Albert Arnold Gore Sr was one of the main voices opposed to the 1964 Civil Rights Act. Odd how we heard about “No New Taxes” in 2000, but nothing about that. Only the sins of SOME fathers were pertinent, apparently.
Maybe.... just maybe... what blacks DO with their time and their money and their opportunities just MIGHT have something to do with these disparities. Will we EVER hear anyone admit to this? Ever?
Blacks believed that white citizens had received the rewards of the American system because it was the nature of the system to entitle its members to the fruits of the Americans system and, when liberty (read equality) had been obtained, blacks would acquire what they were entitled to along with whites. This expectation was the logical extension of the assumption that blacks had been denied the fruits of the American dream by the system and to the degree that they did not receive the fruits of the American dream, it was proof positive that the system was still biased against them otherwise they would prosper to the same degree as whites.
Put another way, we are looking at the difference between opportunity and entitlement or equality of opportunity and equality of outcome.
I think the matrix requires a new layer: white liberals-those who are not utter cynics out to exploit the black vote-share the idea that the government does more than create liberty for people to participate in the American dream, government is the dream, government makes the dream possible. So if African-Americans are not fully participating in the American dream, the fault is with the government-or if you are really radical like Barack Obama-the fault is with the dream itself.
But no matter which group one counts himself in, the definition of the dream varies. For a white conservative, the expectation is that there is a fair system with liberty for all to freely compete, achieve, and acquire and to do all this within the confines of a civil society made possible by the rule of law under a constitutional framework.
This describes an objective structure but the promise of the American dream to African-Americans is to live in a world without subjective unpleasantness. In other words, the American promise extends to providing a social atmosphere without slight or discrimination of any kind and, by full extension of the idea, a context in which merit is replaced by identity. If you are prospering socially and culturally and economically, the system is functioning properly. If not, system is still broken because you are not a full citizen.
The white conservative is confounded by this mindset and really does not know how to react to it except in anger. The cynical white leftist exploits this mindset to point out real and imagined subjective unpleasantness in order to acquire votes etc. The radical leftist exploits this dichotomy to bring down the system so he can radically transform it from the rubble.

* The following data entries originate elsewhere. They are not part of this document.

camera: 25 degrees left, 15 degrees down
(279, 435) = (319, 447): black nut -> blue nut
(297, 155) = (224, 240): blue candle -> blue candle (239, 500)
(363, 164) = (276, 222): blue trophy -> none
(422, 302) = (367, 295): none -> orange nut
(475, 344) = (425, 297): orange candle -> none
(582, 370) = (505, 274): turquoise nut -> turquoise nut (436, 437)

There is real pathology in the black "community" described by Moynahan and others ad infinitum but that pathology cannot be intelligently treated so long as basic assumptions remain so far apart and the atmosphere remains toxic to be exploited by white liberals of one stripe of radicalism or another.

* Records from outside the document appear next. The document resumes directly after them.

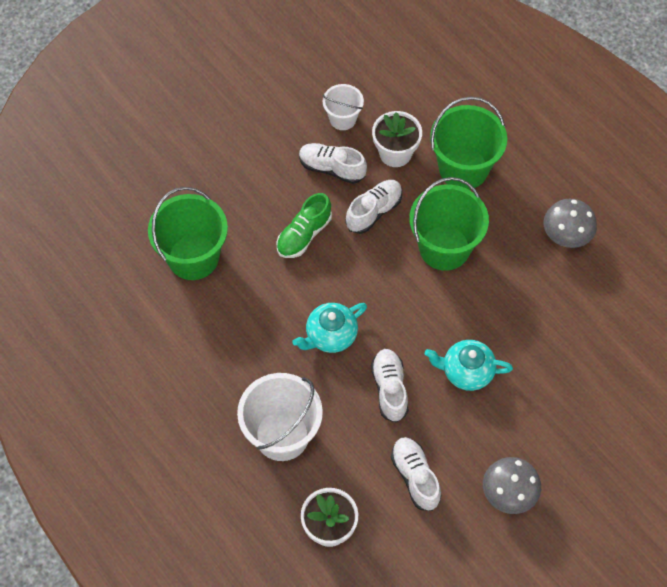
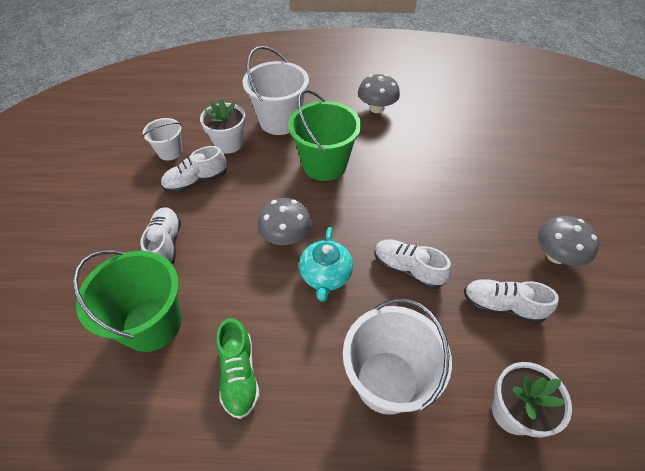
camera: 50 degrees left, 10 degrees down
(304, 235) = (225, 232): green shoe -> green shoe (239, 374)
(340, 280) = (286, 237): none -> grey mushroom
(374, 211) = (255, 181): white shoe -> white shoe (166, 244)
(463, 168) = (279, 121): green bucket -> white bucket
(466, 371) = (432, 214): turquoise teapot -> none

If civil rights means being able to keep and bear arms, as is guaranteed by our Constitution, then we have lost our rights. If it means free from search by the NSA, then we have lost our rights. If it means free to travel without being molested by sex offenders working for the TSA then we have lost our rights. If it means being able to speak without fear of being arrested, then we have lost our rights.

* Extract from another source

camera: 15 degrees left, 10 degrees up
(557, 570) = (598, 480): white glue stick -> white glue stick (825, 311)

Fight the Free Sh☭t Nation
‘Civil Rights’ is a misnomer and actually a large reason we are at the point we are today. It has allowed race to be destructively used as a battering ram. It also has provided for the completely BS notion that we are all the same. We must rid ourselves of the shackles from ‘civil rights’ if we ever hope to be great again.
The problem is that, in this context, "liberty" and "equality" are antonyms.
Your points about white leftists are well-taken.